As the European Union is supporting the Egyptian government financially to face the country’s economic hardships, it should also back the Egyptian people in the face of the regime’s abuses.
Last Wednesday, Ursula von der Leyen, the president of the European Commission, announced that the EU allocated 100 million euros as “an immediate relief” for Egypt to face its food crisis.
Human rights groups say as the European Union cares for the Egyptian government and helps it to face its dire economic conditions, the EU should also care for the Egyptian people and pressure Egypt’s dictatorship to improve the bad human rights conditions in the country.
The EU should press for stopping torture, abolishing executions, and releasing arbitrarily detained persons, as considered essential criteria for measuring real progress in the field of Human Rights.
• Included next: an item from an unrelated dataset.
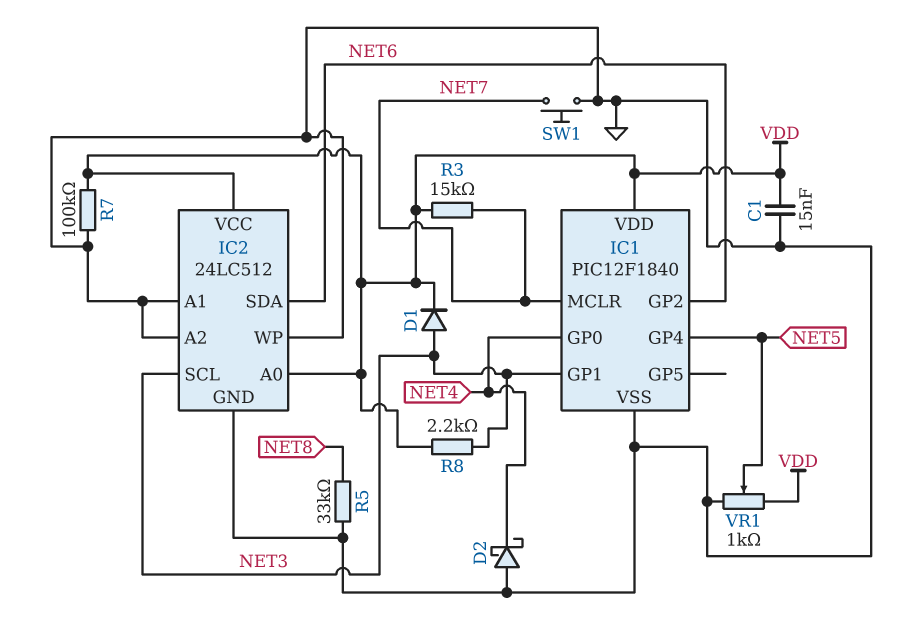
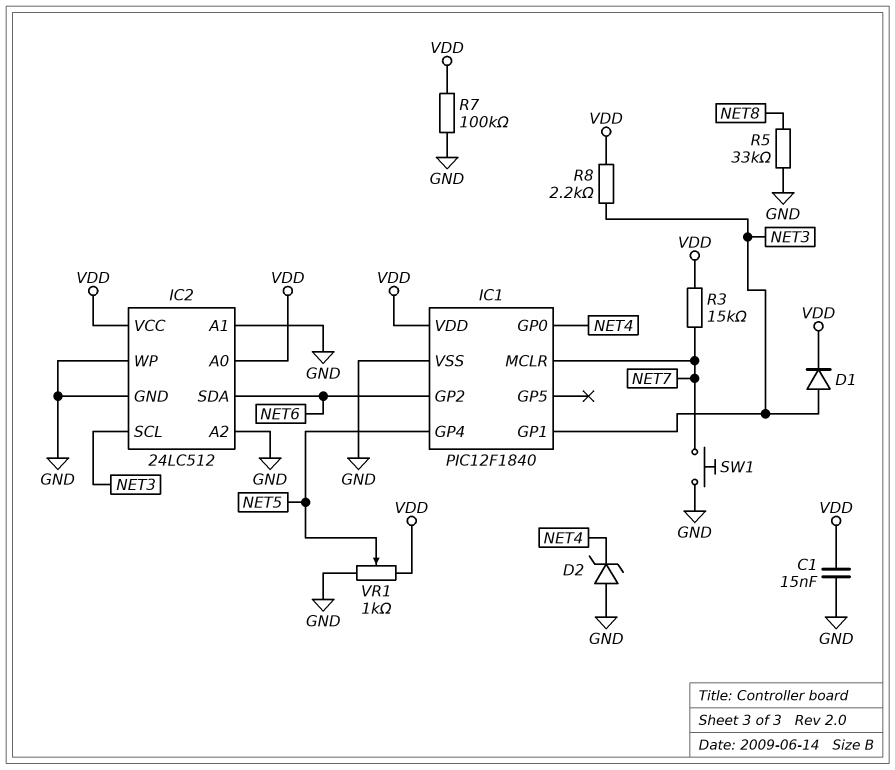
D2: schottky (A GND, K NET4) -> zener (A GND, K NET4)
Meanwhile, the lack of progress in this regard should have serious consequences on Europe’s support for the Egyptian government.
In a recent tweet, published on its Twitter account, the Cairo Institute for Human Rights Studies (CIHRS) said, “Stopping torture, abolishing executions, and releasing arbitrarily detained persons are essential criteria for measuring real progress in the field of Human Rights, and lack of progress should have serious consequences on Europe’s support for the Egyptian government.”
The Sisi regime has persistently worked to convince Western governments that security can be separated from democracy and human rights, a strategy which seems to be successful, amid the continued support provided by the West to Egypt’s dictator.
As news and leaks of human rights abuses were being circulated recently, some Western countries were racing to supply the military regime of Egypt with arms, diplomatic support and financial aid despite impassioned calls from rights advocates to turn the tide of abuses in that country of over 100 million people.
US President Joe Biden once called Egypt’s Abdel Fattah al-Sisi ‘Trump’s favorite dictator’, and campaigned on a promise to take a stronger stance on human rights, as opposed to the Trump approach in Egypt and elsewhere. Nevertheless, on 25 January Biden approved a whopping $2.5bn in arms sales to Egypt.
But, after a major outcry from shocked rights advocates, the US State Department said it was now blocking $130m in military aid, only a fraction of the direct US aid Egypt’s military rulers receive annually ever since Cairo signed a peace deal with Israel in 1978.
Despite the fact that Egypt uses terrorism charges to penalize political opponents and has arrested or charged at least 60,000 of them, the European Union continues to support Sisi economically and diplomatically.
Late last year, a report by the French investigative website Disclose revealed that officers from French military intelligence were involved in a clandestine operation that targeted and killed civilians suspected of smuggling on the vast desert borders between Libya and Egypt.
Egyptian officials had bragged on public TV that in the French-aided operation, they managed to destroy 10,000 cars suspected of smuggling in the country’s Western Desert.
This prompted speculation that the number of those killed was in the hundreds, if not in the thousands.
Those incidents, and others, have shed uncomfortable light on how Western powers have moved to sweep rights under the carpet and side with Sisi’s increasingly violent regime to the point where they risk appearing to reward, rather than censure, it.
In January, Cairo prosecutors renewed the detention of three Al Jazeera journalists: Hisham Abdelaziz, Bahaa Eldin Neamatalla and Mohamed Said Fahmy – for spreading fake information about the country. They were detained at Cairo Airport during their return from Doha to Egypt for annual holidays.
The family of 61-year-old Egyptian lawyer Hoda Abdel Moneim, who was imprisoned for defending political prisoners, said they now feared for her life after her health deteriorated rapidly because of a blood clot.
The London-based Arab Organization for Human Rights said that since Sisi’s take-over in June 2013, some 914 political prisoners have died behind bars due to appalling conditions and medical neglect.
A blogger who advocated for greater freedoms, popularly known as Mohamed Oxygen, as well as another blogger called Alaa Abdel Fattah, and his lawyer Mohamed El-Baqer, were all sentenced to five years in prison in addition to their previous time behind bars.
The sentence came despite public calls for their release. They were charged with spreading fake news against national security and using social media to violate publishing laws.
This follows a spate of even more cases of enforced disappearances, unfounded investigations for national security and counter-terrorism-related charges and mass death sentences.
That partly explains why rights advocates are now starting to question how far Western powers may be abetting the atrocities.
Claudio Francavilla, EU Advocate with Human Rights Watch, says the European bid to give Sisi some power over counter-terrorism operations ‘goes beyond the usual mere hypocrisy and dodgy backdoor deals’ and that they were giving ‘unconditional military, political, and economic support to Egypt’s abusive government’.
‘It would be an open affront to the peaceful Egyptian critics who have paid a high price for their efforts to secure human rights and a democratic future for their country, and whom the state has labelled as “terrorists” for daring to do so’, Francavilla says. ‘Egypt has become a human rights black hole.’